The J. Jill catalog concept has been such a hit for DM Management, Hingham, MA, that the company this week changed its name to the J. Jill Group Inc. Its list, which is managed by the Millard Group, Peterborough, NH, has ridden the wave of success by more than doubling in the last 15 months to nearly 1 million names.

DM Management has totally remade itself in the three years since Gordon Cooke took over as CEO. Four catalog titles were streamlined into two (J. Jill and Nicole Summers) and marketing efforts veered from a traditional catalog approach to one more closely tied to fashion retailers and committed to building a brand for lifestyle dressing.

Rather than sending every customer and prospect its four catalogs in a polybag and re-mailing the same catalog several times as it had prior to Cooke’s arrival, DM Management now creates new covers and lays out new products for each mailing and times the mailings by the same calendar as department stores.

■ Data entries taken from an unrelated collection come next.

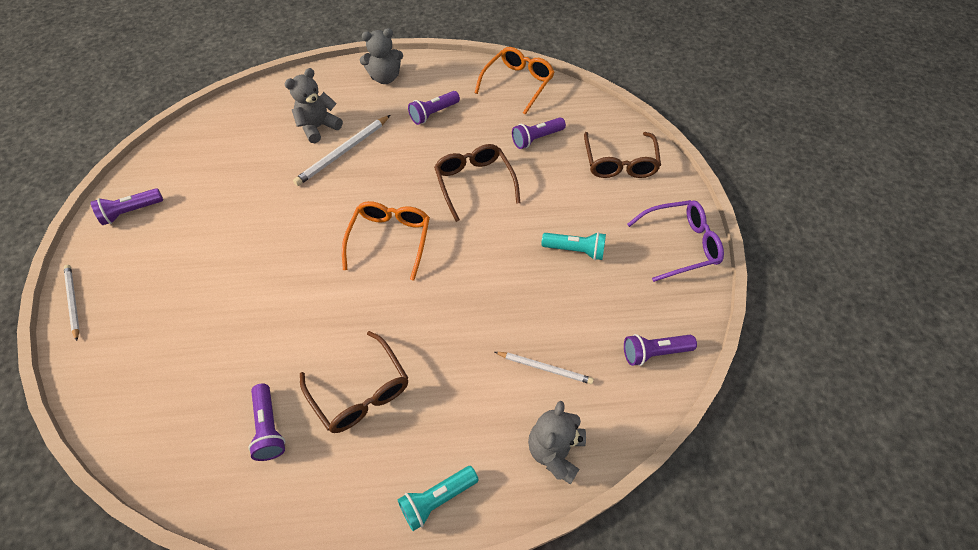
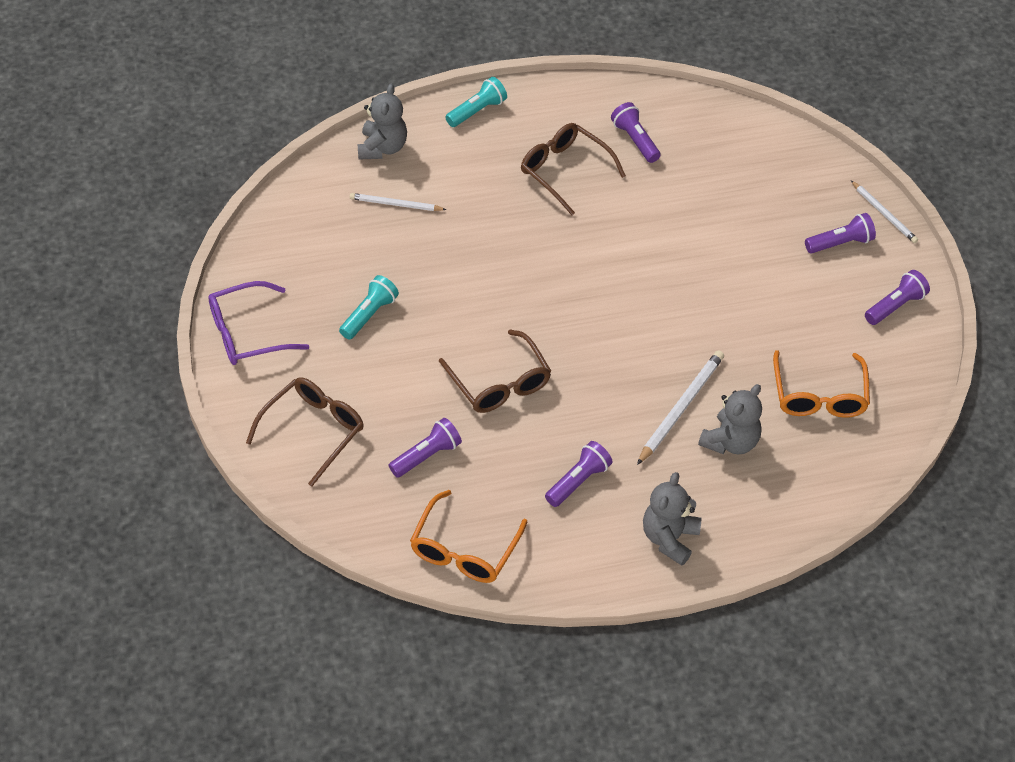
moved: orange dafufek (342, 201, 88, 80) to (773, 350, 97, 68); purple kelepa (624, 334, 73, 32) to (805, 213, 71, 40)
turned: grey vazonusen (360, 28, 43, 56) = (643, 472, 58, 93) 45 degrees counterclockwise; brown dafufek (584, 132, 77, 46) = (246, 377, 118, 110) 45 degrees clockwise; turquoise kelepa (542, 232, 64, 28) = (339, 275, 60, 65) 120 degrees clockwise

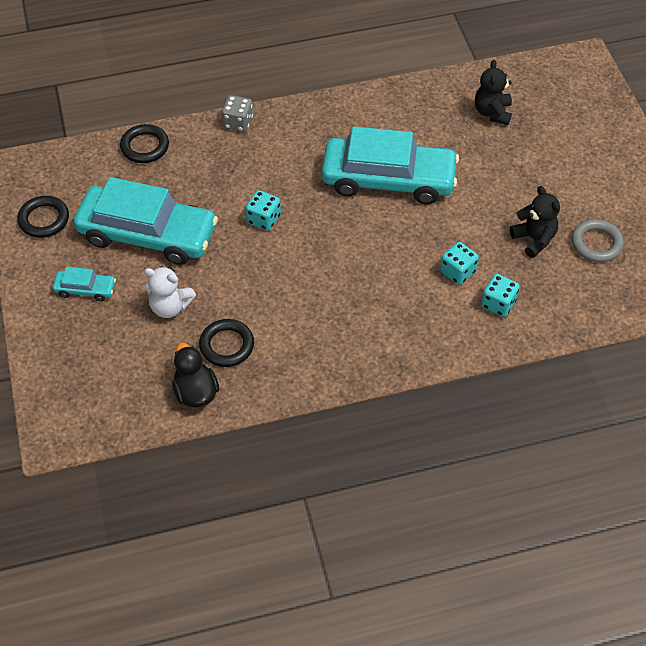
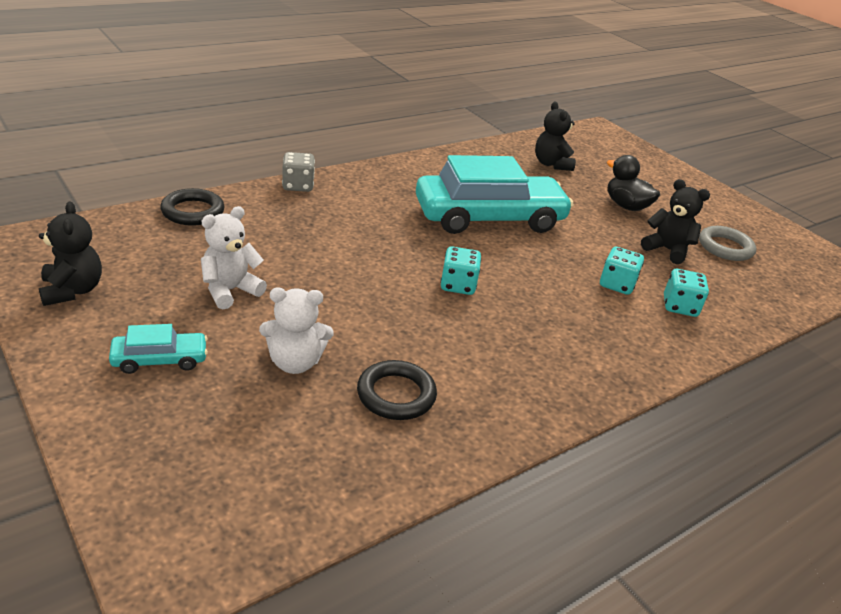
moved: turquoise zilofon (246, 190, 35, 41) to (440, 246, 41, 49); black fifigi (172, 343, 47, 64) to (607, 155, 53, 56)
replaced: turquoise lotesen (74, 177, 144, 88) to white vazonusen (201, 206, 66, 103); black sotomak (17, 196, 52, 42) to black vazonusen (39, 202, 63, 104)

It has boosted private-label merchandise from 55 percent of product in 1995 to 100 percent today.

The result of the overhaul is a 964,000-name apparel list that specifically targets what Cooke said is a segment overlooked by catalogers and retailers alike: women age 35-55. The list, which has jumped from 189,000 in 1997 and 524,000 last year, is expected to continue its rapid climb and become multi-faceted as J. Jill unveils new corporate iniatives. J. Jill, which primarily rents apparel and home furnishings lists, has increased its prospect mailings from 1.9 million names three years ago to over 30 million today and has not had an unprofitable prospecting campaign in that period.

J. Jill also is building new sources of names with the planned test and rollout of an e-commerce site in the fall and an expansion into retail. The company will open its first retail stores in 2000 and has plans for 60 stores by the end of 2001.

Linda Thompson, director of catalog list management for Millard, said J. Jill is working for home, furniture, gift, financial, accessory general merchandise mailers targeted to women age 35-45. The list also can be used to reach an older audience through age enhancements.

The momentum of J. Jill in attracting buyers and building its house list is part of a larger trend among catalogers that serve the 35-45 niche like Plow & Hearth, Restoration Hardware and The Territory Ahead, Thompson said.